DEFENDING YOUR SPEECH PROGRAM

A Speech and Debate Program provides students with an invaluable experience that no regular class can offer. A school that invests money into sending students to compete in basketball, soccer and other sports, also should make an investment in an academic activity that gives students so much education.

Students in Speech and Debate learn valuable skills that benefit them throughout their lives. According to scholars Ronald Matlon and Thompson Briggers, students who participate on Speech and Debate teams become, disproportionately, the most successful business, political, communication, and legal leaders. Included in the most notable of this group are former president John F. Kennedy, news journalist Jane Pauley, and famous legal scholar Laurence Tribe. I can attest to Matlon and Briggers' findings for I am proud to be the coach of an honors scholar at Columbia Law School and a leading researcher in the renowned department of Astronomy at the University of Arizona.

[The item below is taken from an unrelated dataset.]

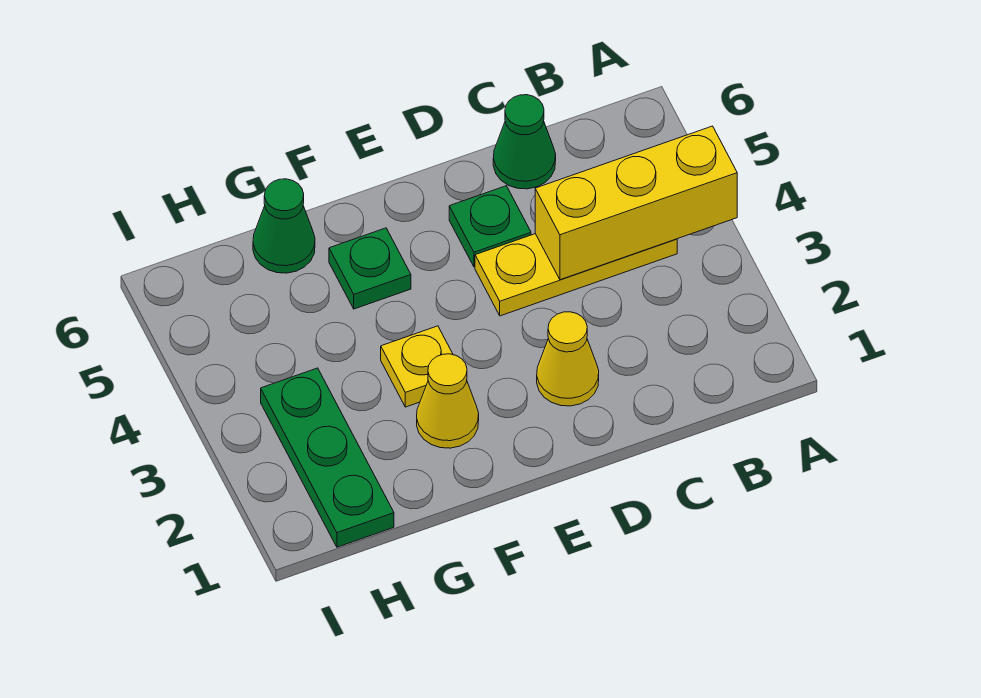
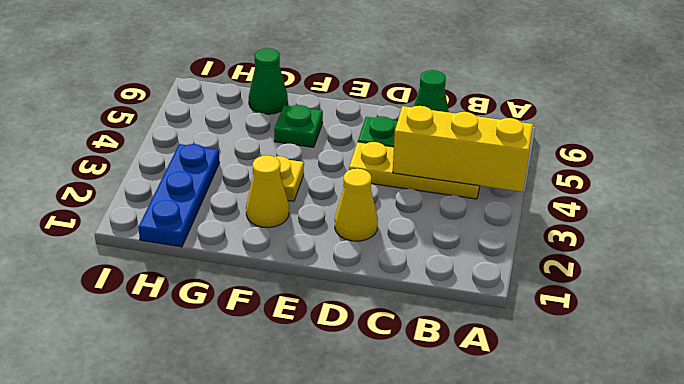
green plate H1:H3 level 1 -> blue plate H1:H3 level 1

A Speech and Debate Team ensures that students have the best opportunities available to them. Consider the following benefits:

1. Strong Research Skills

Students learn how to use a library at a very sophisticated level. Their learning goes beyond what students typically attain in other courses and in visits to the library. They learn to use advanced databases, government documents, and electronic on-line information. Plus, when they research they must do so at a level of depth that goes well beyond a typical class paper, including ten and twenty page ones. Dedicated, championship level students will spend hours working at your library, mulling over articles and books, researching at a level that rivals the work college masters candidates put into their theses. These students bring these research skills to others at your school as well, offering tips and help.

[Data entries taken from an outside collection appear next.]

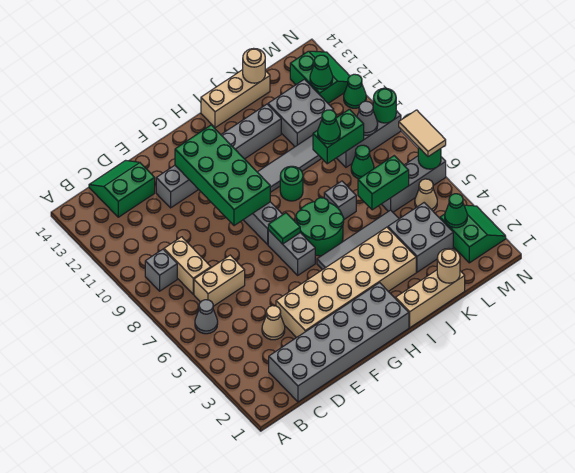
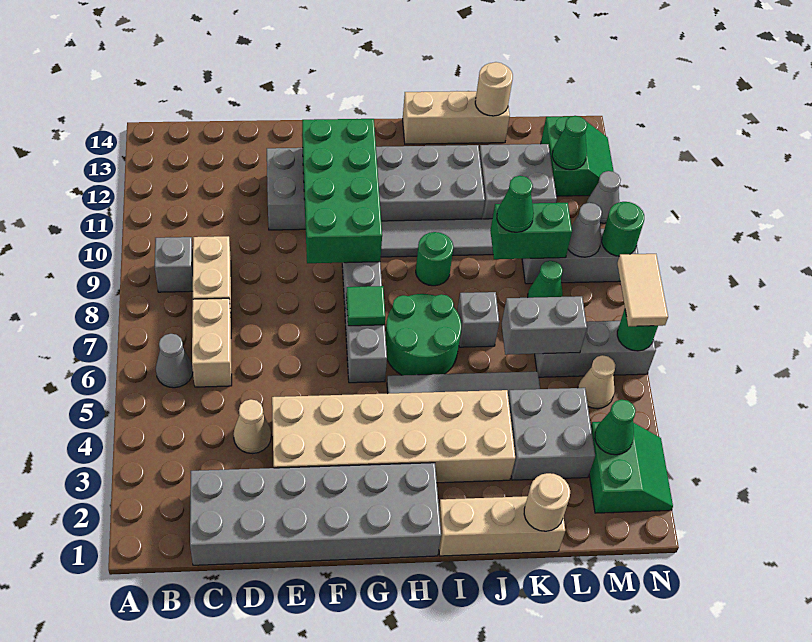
tan brick C7:D7 level 1 -> tan brick C6:C7 level 1
green slope C13:D14 level 1 top 13 -> none
grey brick E12:J12 level 1 -> grey brick E11:J12 level 1
green brick K6:L6 level 2 -> grey brick K6:L6 level 2
green cone N11 level 1 -> grey cone N11 level 1

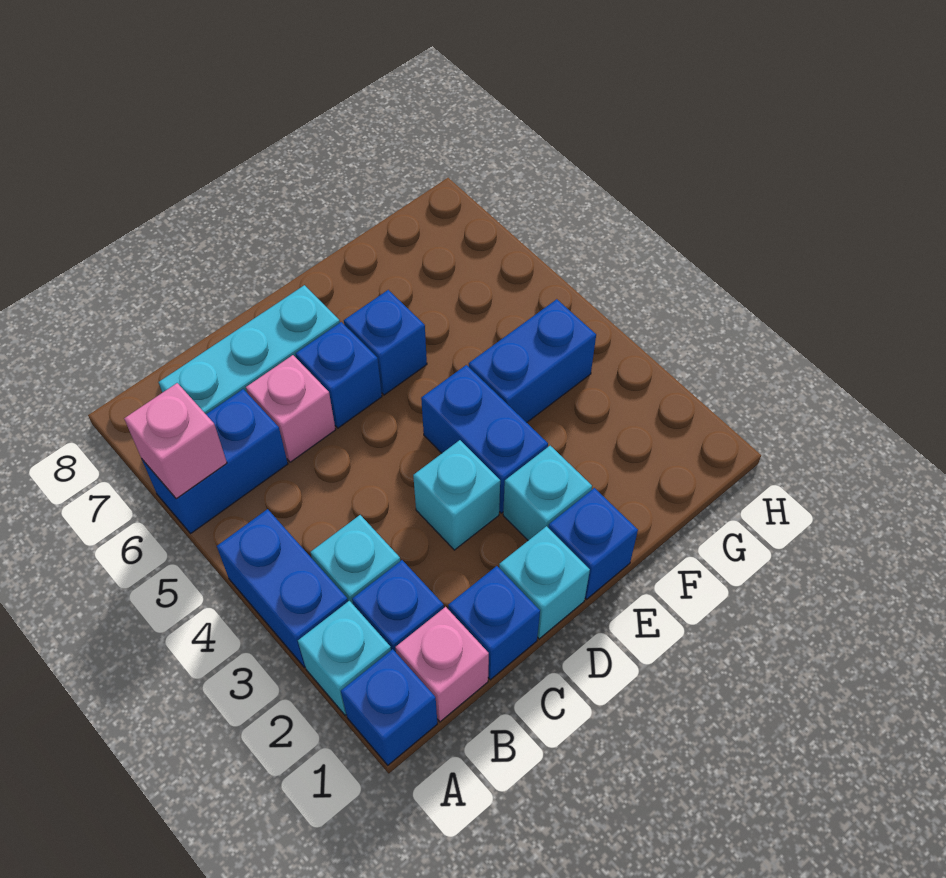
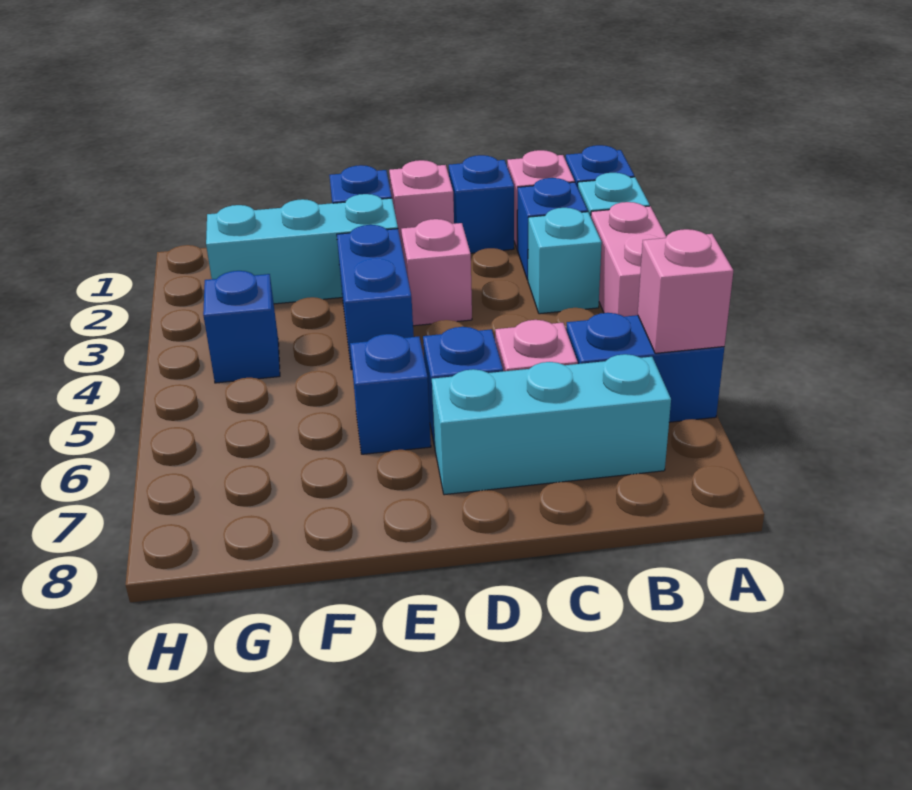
blue brick A3:A4 level 1 -> pink brick A3:A4 level 1
cyan brick D1 level 1 -> pink brick D1 level 1
cyan brick D3 level 1 -> pink brick D3 level 1
cyan brick E2 level 1 -> cyan brick E2:G2 level 1
blue brick F4:G4 level 1 -> blue brick G4 level 1

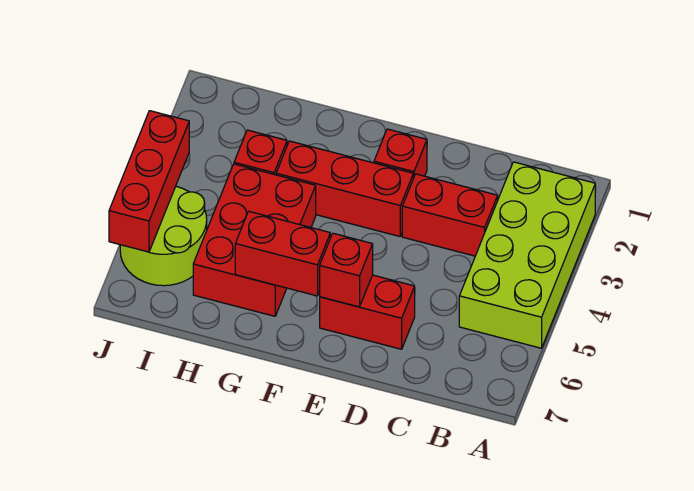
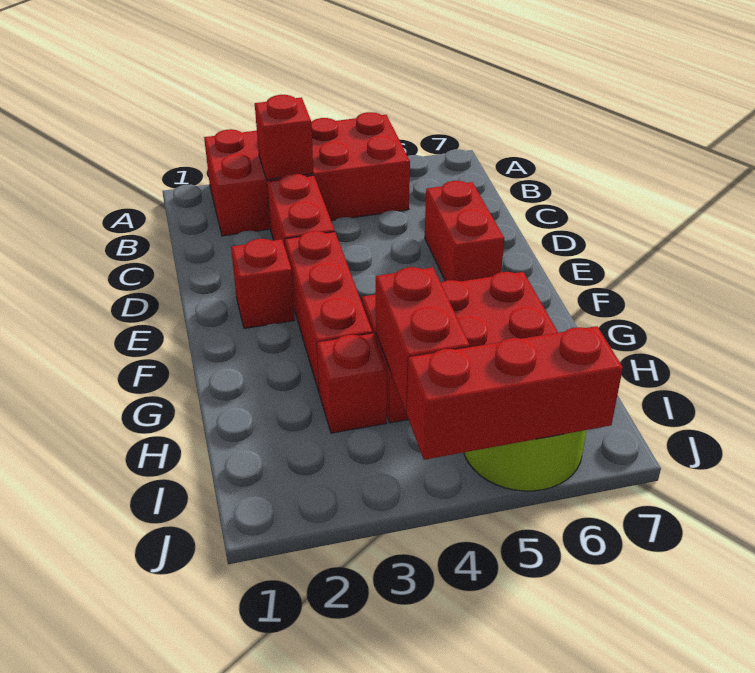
lime brick A2:B5 level 1 -> red brick A2:B5 level 1
red brick E6 level 2 -> red brick B3 level 2
red brick F6:G6 level 2 -> red brick H4:I4 level 2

2. Strong Communication Skills

Students in speech and debate learn skills in speaking. The effort to do their best in competition encourages them to communicate in the most effective way for their audience. Students learn to adapt to differing judges because every round they must adjust to the judge in front of them. They improve as communicators as a result of the many comments they receive from a diverse group of judges. It is true that students in championship policy team debate have a tendency to speak too rapidly. However, the better debaters are able to speak slowly and persuasively when their judges prefer that style of delivery. And the "quick" debaters with whom I have worked, were also, without exception, able to adjust to regular speaking situations with clear and articulate presentations (and were far better than other students who did not participate on the speech and debate team). Indeed, here at Whitman College, I hear over and over again about how strong our debaters’ contributions are in class presentations and discussions.

3. Increased Knowledge about our World

Students in speech and debate learn about a wide variety of issues confronting our world. Students intensively discuss and research issues like immigration into the United States, our policy toward China, and what we should do to reduce environmental pollutants. They read the newspaper, contemporary journals, and books. The competition and diversity of ideas that students are exposed to at speech tournaments dramatically increases student awareness. They bring this knowledge to their other courses sparking discussions and thought among their peers.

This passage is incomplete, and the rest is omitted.